Email Security Checker Guide

Use this guide to understand what the Email Security Checker is validating, how SPF, DKIM, and DMARC findings relate to each other, and how to tighten email authentication without interrupting legitimate senders.

Overview

Email authentication works best when SPF, DKIM, and DMARC reinforce each other.
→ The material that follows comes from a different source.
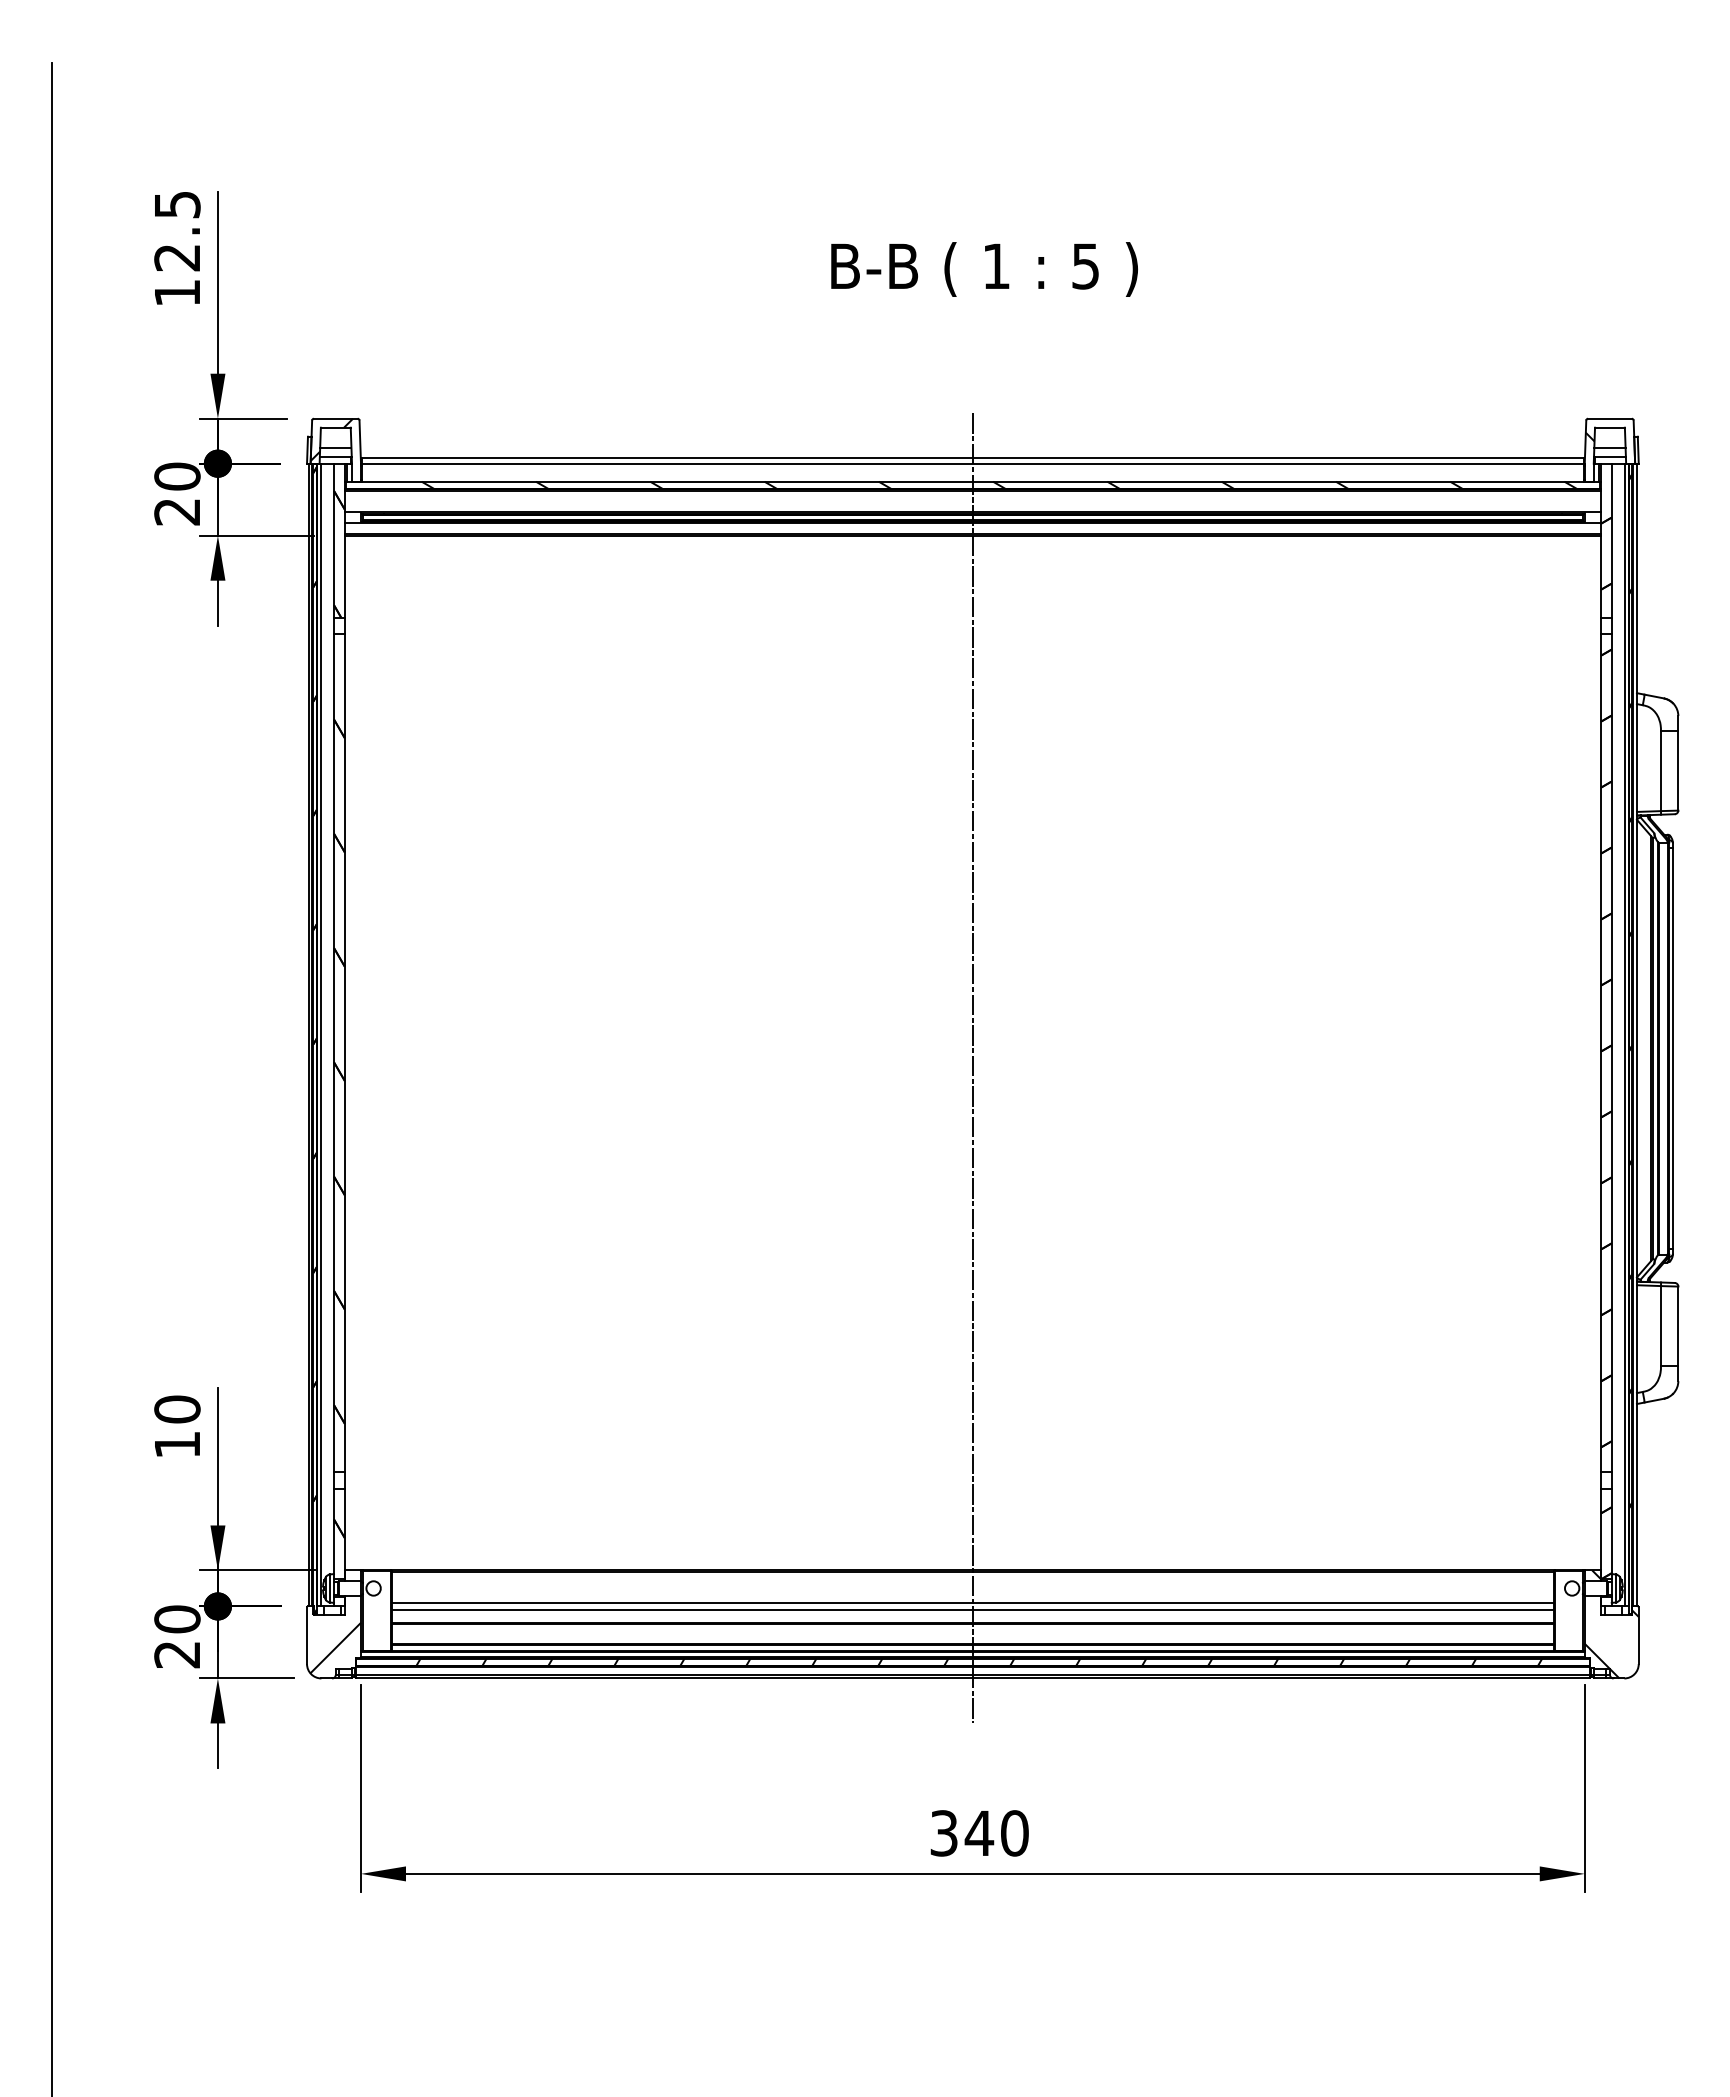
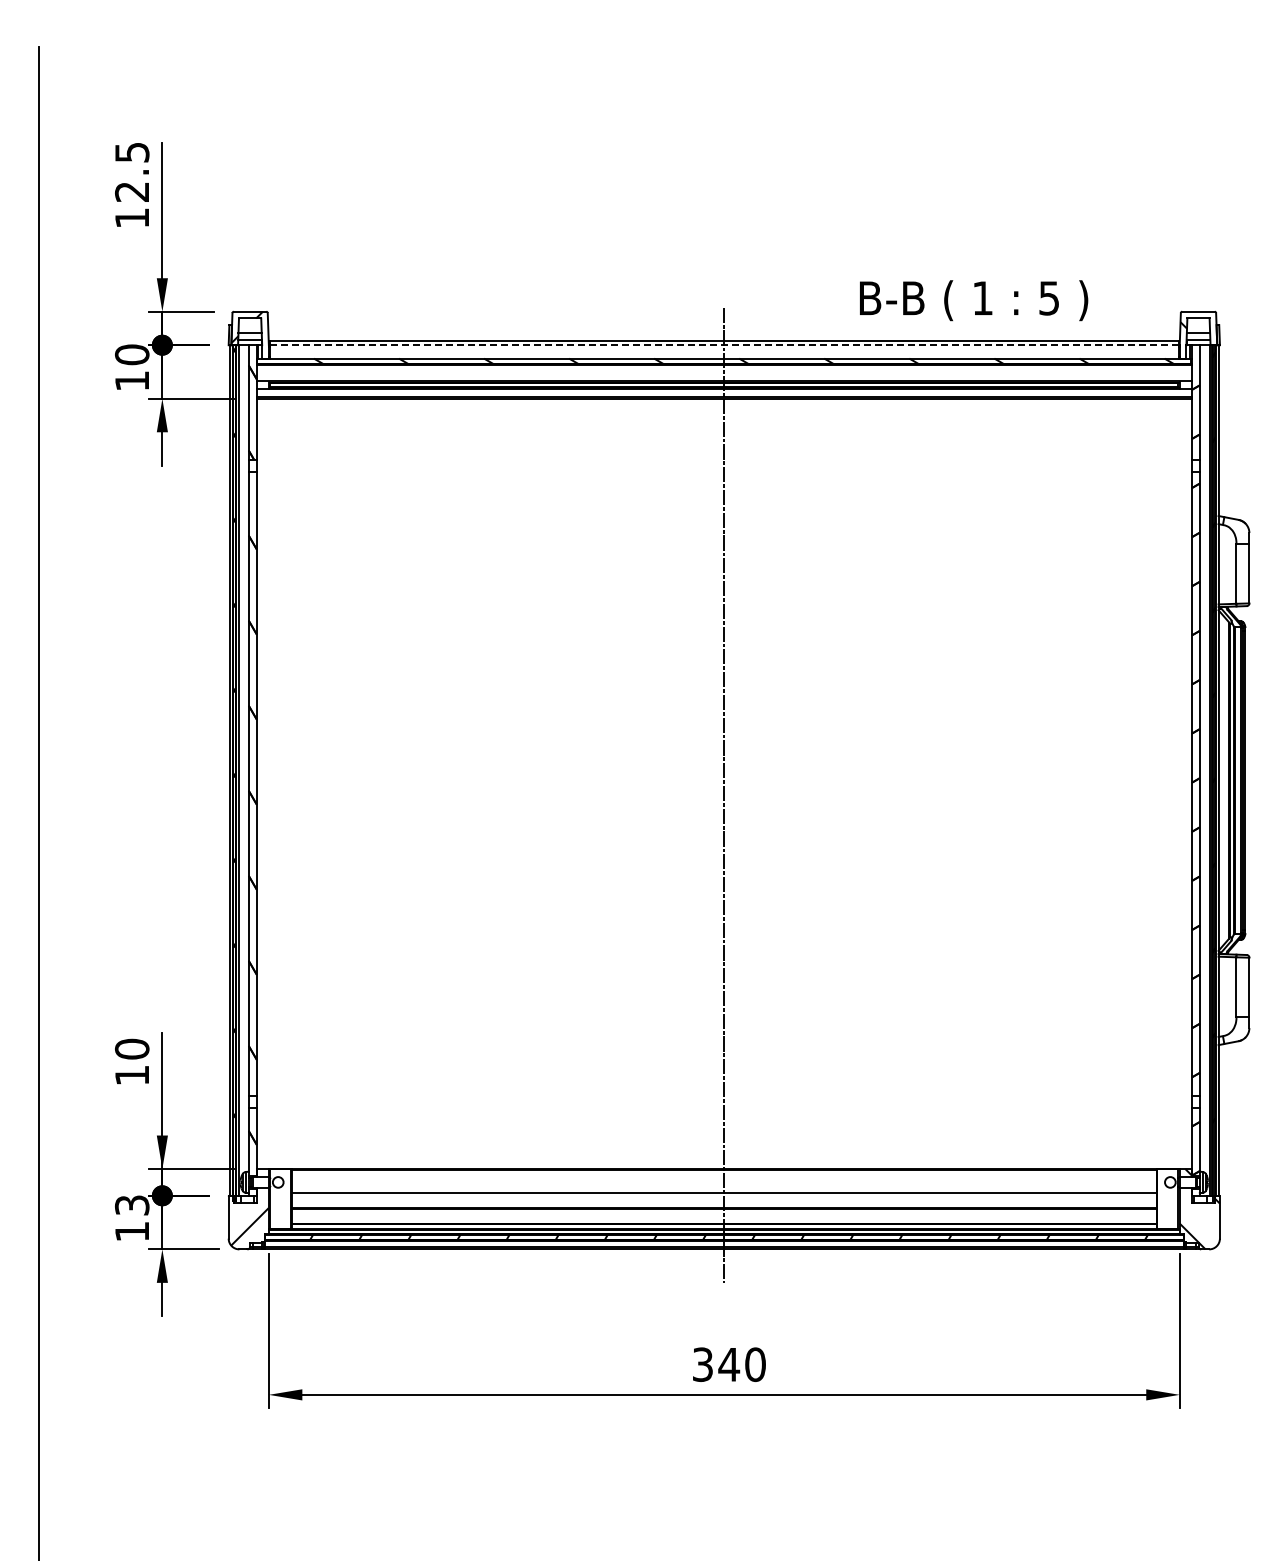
text: (985, 269) -> (974, 300), moved
line: (973, 464) -> (724, 345), solid -> dashed
text: (176, 512) -> (131, 381), 20 -> 10
line: (971, 1610) -> (723, 1198), removed
text: (177, 1636) -> (132, 1218), 20 -> 13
The checker is trying to highlight where missing records, weak policies, or operational drift leave a domain easier to spoof or harder to trust.

Records to review together

  • SPF: Authorize only the senders you truly use and keep lookup complexity under control.
  • DKIM: Make sure signatures are present, selectors are correct, and keys are not stale or truncated.
  • DMARC: Use policy progression to move from monitoring toward stronger spoofing protection safely.

Email Authentication Signals and Meaning

ControlHealthy stateCommon weakness
SPFAccurate sending-source coverageToo many lookups, missing senders, or outdated includes.
DKIMSigning enabled with valid selectorsSelector mismatch, stale keys, or providers not signing consistently.
DMARCPolicy and reporting aligned with real mail flowPermanent p=none or no reporting visibility.
Operational ownershipClear owner for changes and reportsDNS records drift because no one owns the mail stack end to end.

Practical DNS Examples

SPF example
v=spf1 include:_spf.google.com include:sendgrid.net ~all
DMARC progression example
v=DMARC1; p=none; rua=mailto:dmarc-reports@example.com
v=DMARC1; p=quarantine; pct=100; rua=mailto:dmarc-reports@example.com

Recommended Remediation Flow

  1. Inventory the real sending services List mail providers, transactional senders, and marketing tools before editing DNS.
  2. Stabilize SPF and DKIM first Confirm the real senders are authorized and signing before tightening DMARC policy.
  3. Move DMARC progressively Use monitoring first, then quarantine or reject once legitimate mail is behaving as expected.
  4. Review reports and retest Use DMARC reporting and repeat the check after each staged change.

Troubleshooting Common Issues

SPF fails with too many DNS lookups

This usually happens when a domain keeps adding providers without cleaning up old includes.

  • Remove providers you no longer send from.
  • Flatten carefully only if you understand the operational tradeoff.
  • Review whether some IPs or includes can be simplified.
Legitimate mail fails DMARC after policy tightening

A sending service is often missing from SPF or DKIM, or forwarding behavior is changing alignment.

  • Review actual sending sources before reverting the whole policy.
  • Confirm the provider is signing with the correct selector and domain alignment.
  • Use reporting to isolate the affected flow before broadening the policy again.

Validation Checklist

Post-fix validation

  • Confirm SPF, DKIM, and DMARC reflect the real mail stack currently in use.
  • Verify selectors, reporting addresses, and policy values are present on the public DNS records.
  • Review DMARC reports after tightening policy to catch legitimate sender issues early.
  • Run the Email Security Checker again and compare the result against the intended email-auth baseline.

FAQ

Should DMARC start at reject?

Usually no. Monitoring first gives you time to catch legitimate sender drift.

  • Start with p=none if visibility is still low.
  • Move to quarantine or reject only after reviewing reports.
  • Treat policy progression as an operational rollout, not just a DNS edit.
Is SPF alone enough?

No. SPF helps, but DKIM and DMARC are what turn sender authorization into a stronger anti-spoofing posture.

  • Use SPF, DKIM, and DMARC together.
  • Review third-party sender ownership regularly.
  • Retest after adding or removing mail providers.